I am working on a small crawling engine and am using curl to request pages from various websites. Question is what do suggest should I set my connection_timeout and timeout values to? Stuff I would normally be crawling would be pages with lots of images and text.
cURL knows two different timeouts.
CURLOPT_CONNECTTIMEOUT it doesn't matter how much text the site contains or how many other resources like images it references because this is a connection timeout and even the server cannot know about the size of the requested page until the connection is established.
CURLOPT_TIMEOUT it does matter. Even large pages require only a few packets on the wire, but the server may need more time to assemble the output.
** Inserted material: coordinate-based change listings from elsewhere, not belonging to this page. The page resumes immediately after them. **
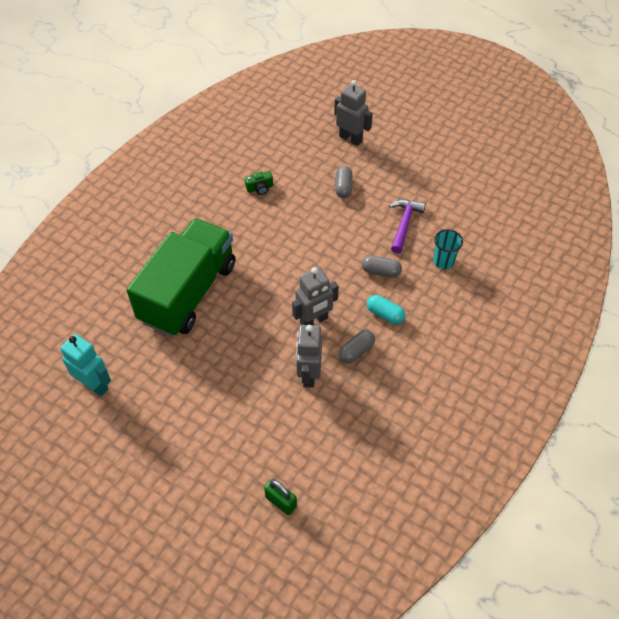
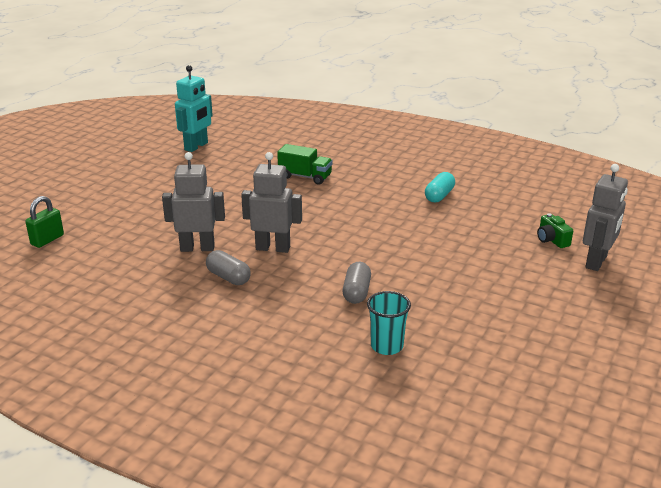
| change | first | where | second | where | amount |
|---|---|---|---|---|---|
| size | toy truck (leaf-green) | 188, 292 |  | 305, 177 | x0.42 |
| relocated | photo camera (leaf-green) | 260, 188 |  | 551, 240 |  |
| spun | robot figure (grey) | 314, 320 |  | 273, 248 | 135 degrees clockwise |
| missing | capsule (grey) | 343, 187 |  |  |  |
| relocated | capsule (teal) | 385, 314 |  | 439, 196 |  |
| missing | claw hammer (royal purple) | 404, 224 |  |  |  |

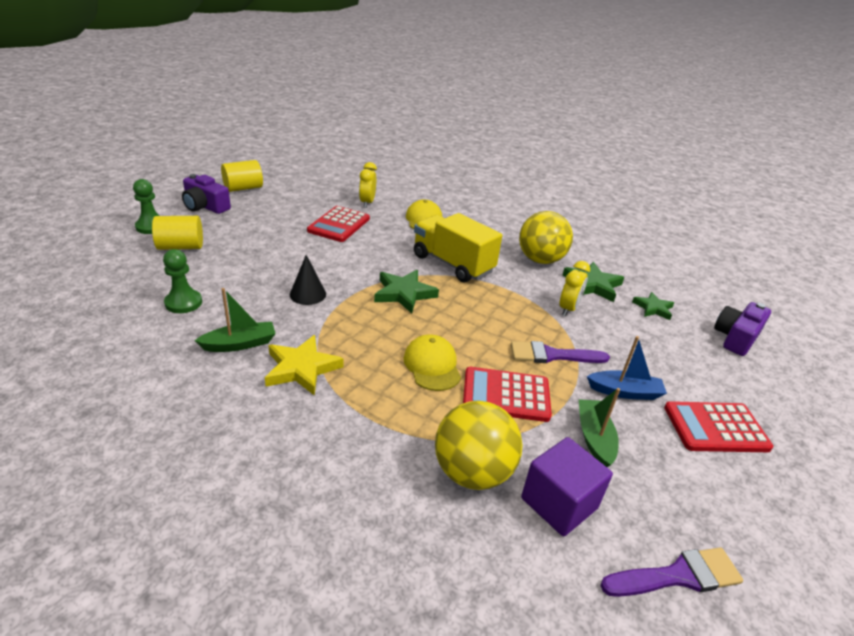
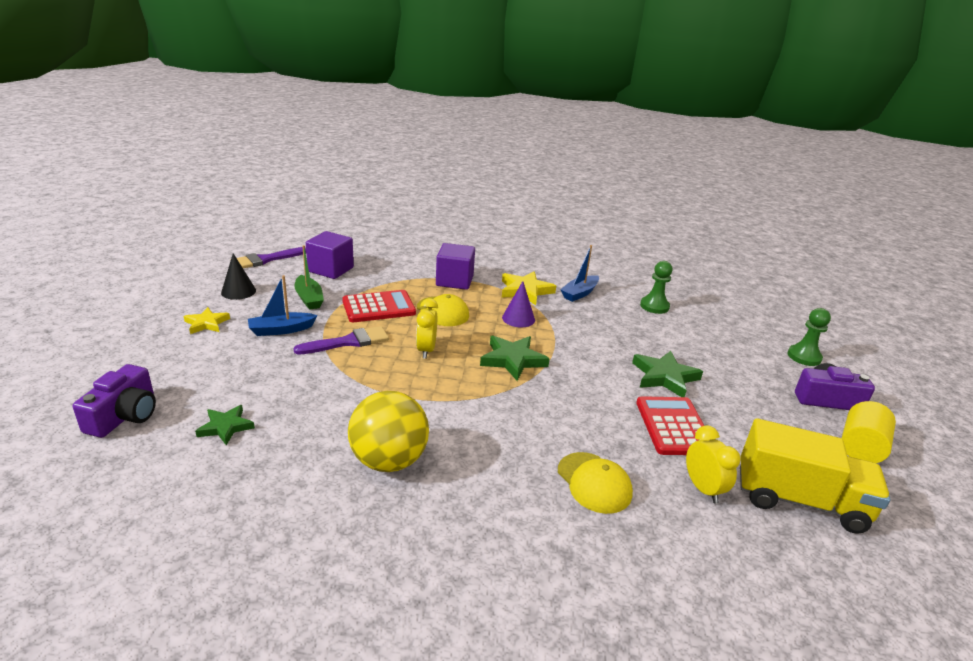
| change | first | where | second | where | amount |
|---|---|---|---|---|---|
| missing | cylinder (golden) | 181, 247 |  |  |  |
| colour | toy boat (leaf-green) | 240, 344 | toy boat (royal blue) | 579, 293 |  |
| relocated | solid cone (black) | 308, 294 |  | 238, 291 |  |
| relocated | toy truck (golden) | 452, 264 |  | 799, 500 |  |
| missing | sphere (golden) | 472, 472 |  |  |  |
| relocated | alarm clock (golden) | 568, 309 |  | 426, 350 |  |
| relocated | star (leaf-green) | 592, 285 |  | 664, 377 |  |
| exchanged | calculator (red) | 715, 428 | star (golden) | 206, 323 |  |
| appeared |  |  | block (royal purple) | 454, 281 |  |
| appeared |  |  | solid cone (royal purple) | 518, 318 |  |

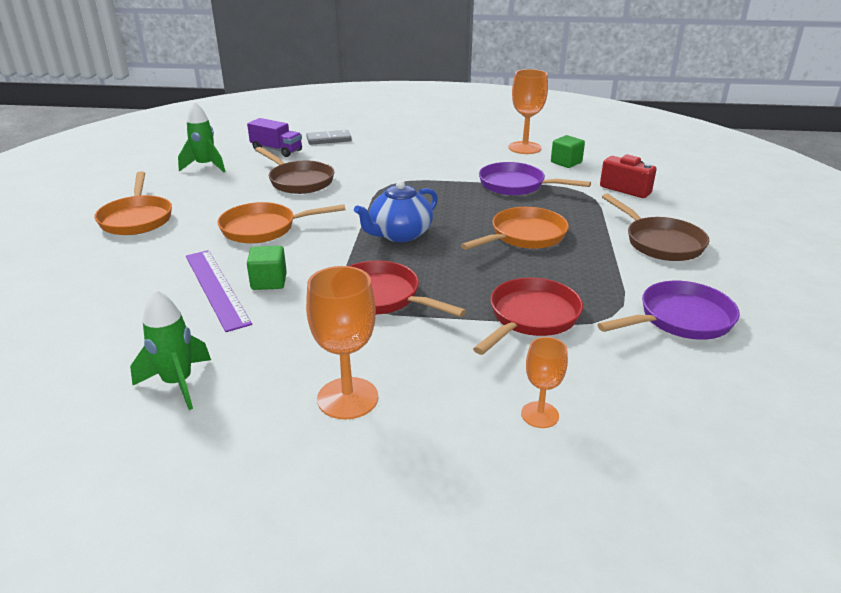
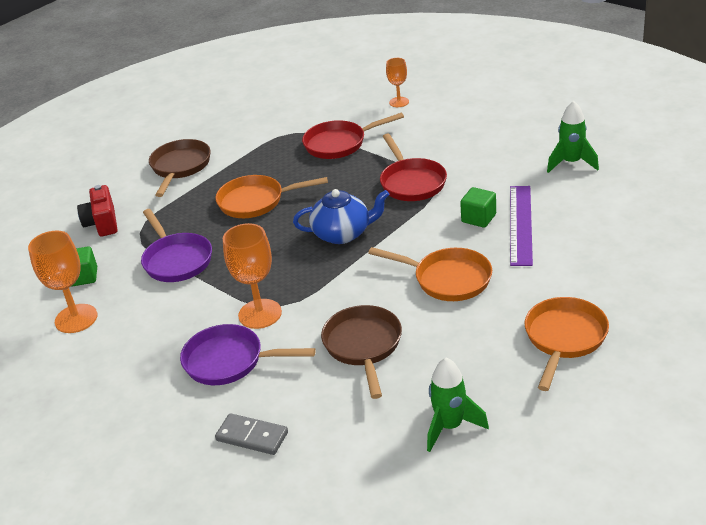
| change | first | where | second | where | amount |
|---|---|---|---|---|---|
| missing | toy truck (royal purple) | 276, 150 |  |  |  |
| relocated | chalice (orange) | 347, 398 |  | 260, 314 |  |
| relocated | frying pan (royal purple) | 680, 319 |  | 229, 361 |  |

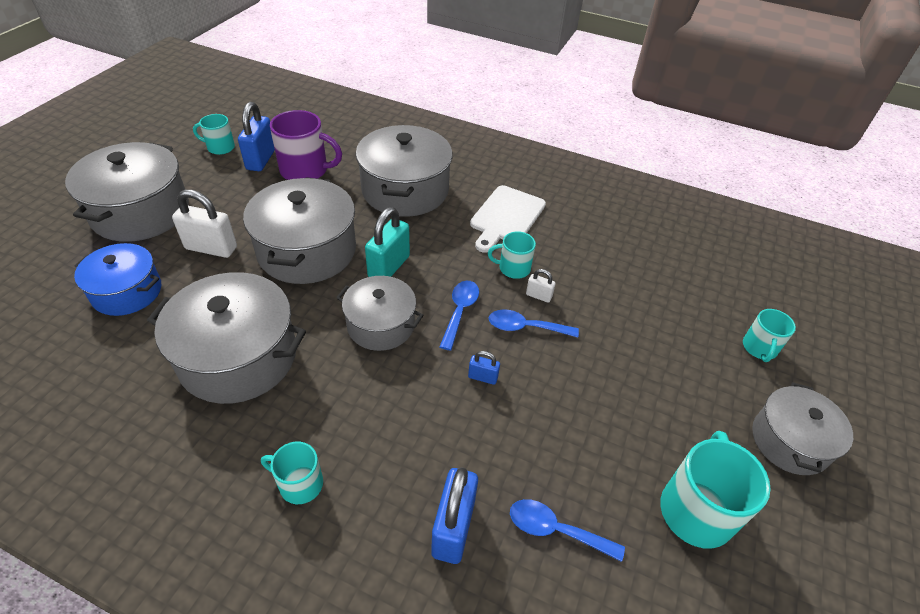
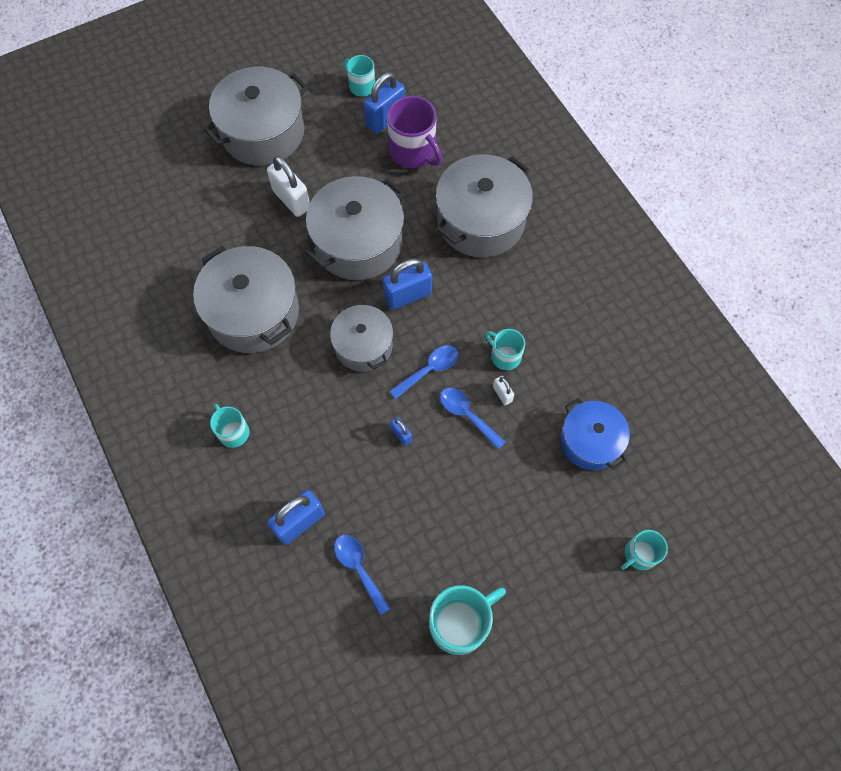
| change | first | where | second | where | amount |
|---|---|---|---|---|---|
| relocated | stockpot (royal blue) | 127, 292 |  | 590, 441 |  |
| colour | small lock (teal) | 389, 267 | small lock (royal blue) | 407, 295 |  |
| missing | bread board (white) | 506, 217 |  |  |  |
| missing | stockpot (grey) | 790, 441 |  |  |  |

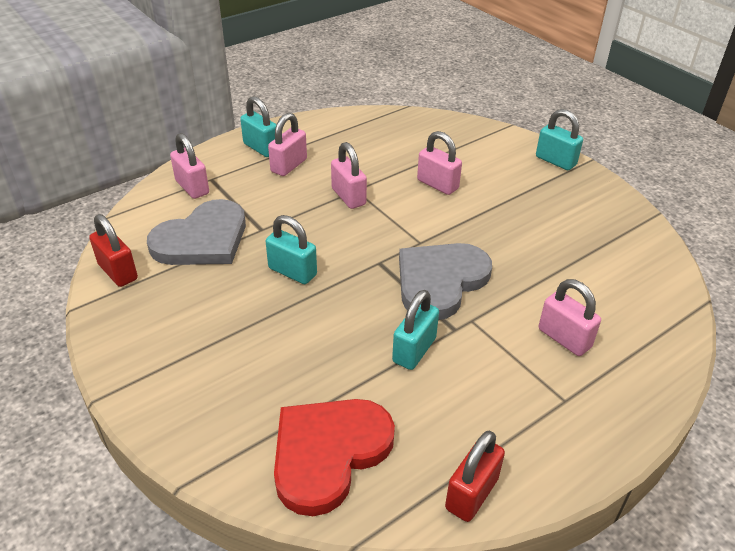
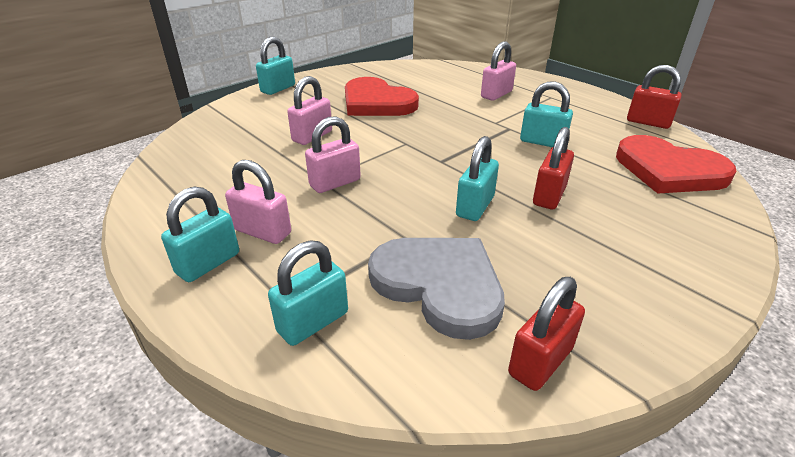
| change | first | where | second | where | amount |
|---|---|---|---|---|---|
| colour | small lock (rose-pink) | 192, 187 | small lock (teal) | 313, 322 |  |
| missing | love heart (grey) | 440, 281 |  |  |  |
| appeared |  |  | love heart (red) | 376, 102 |  |
| appeared |  |  | small lock (red) | 549, 196 |  |

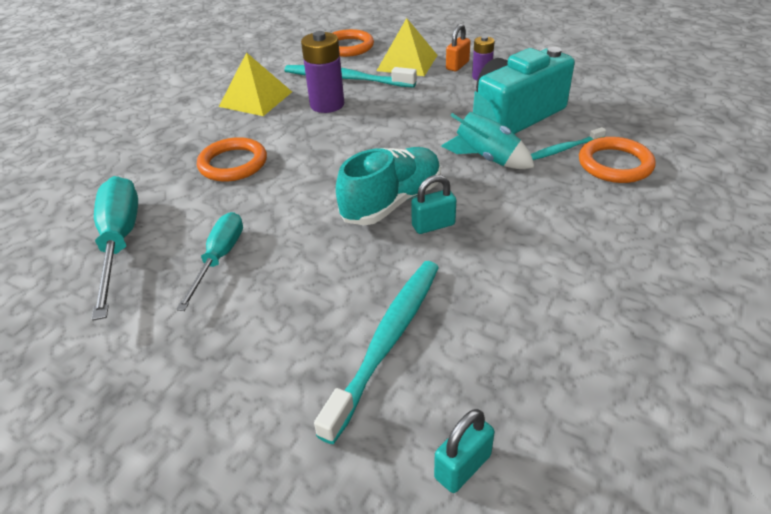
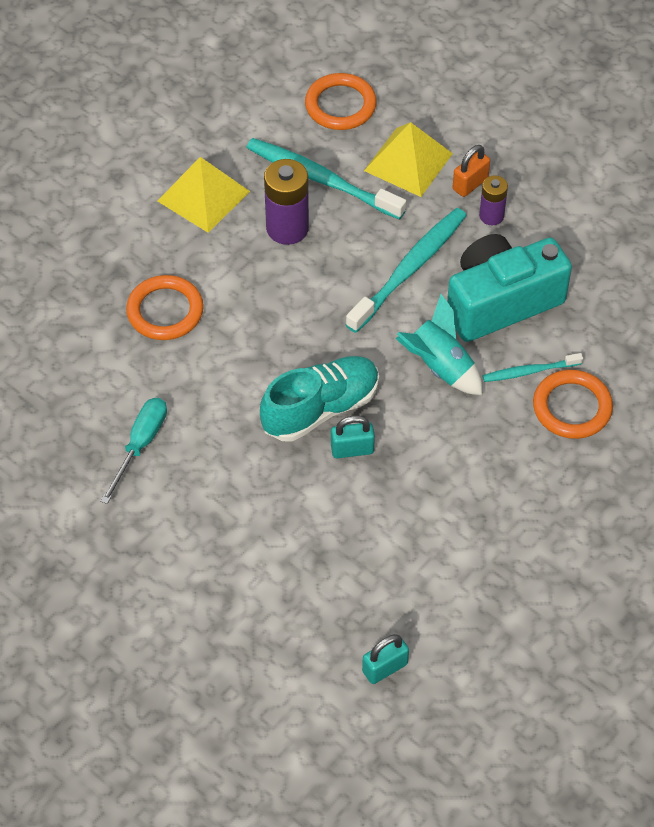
| change | first | where | second | where | amount |
|---|---|---|---|---|---|
| missing | flat screwdriver (teal) | 120, 242 |  |  |  |
| relocated | tooth brush (teal) | 388, 340 |  | 410, 269 |  |
| relocated | small lock (teal) | 462, 466 |  | 385, 668 |  |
Also the number of redirects and other things (e.g. proxies) can significantly increase response time.
Generally speaking the "best value" for timeouts depends on your requirements and conditions of the networks and servers. Those conditions are subject of change. Therefore there is no "one best value".
I recommend to use rather short timeouts and retry failed downloads later.
Btw cURL does not automatically download resources referenced in the response. You have to do this manually with further calls to
curl_exec (with fresh timeouts).
The best response is the rik's one.
I have a Proxy Checker and in my benchmarks I saw that most of working Proxies takes less than 10 seconds to connect.
So I use 10 seconds for ConnectionTimeOut and TimeOut but that's in my case, you have to decide how many time you want to use so start with big values, use curl_getinfo to see time benchmarks and decrease the value.
Note: A proxy that takes more than 5 or 10 seconds to connect is useless for me, that's why I use that values.
Yes. If your target is a proxy to query another site, such a cascading connection will require fairly long period like these values to execute the curl calls.
Especially when you encountered intermittent curl problems, please check these values first.
If you set it too high then your script will be slow as a one url that is down will take all the time you set in CURLOPT_TIMEOUT to finish processing. If you are not using proxies then you can just set the following values
CURLOPT_TIMEOUT = 3 CURLOPT_CONNECTTIMEOUT = 1
Then you can go through failed urls at a later time to double check on them.
curl_setopt($ch, CURLOPT_CONNECTTIMEOUT,30); curl_setopt($ch, CURLOPT_TIMEOUT,60);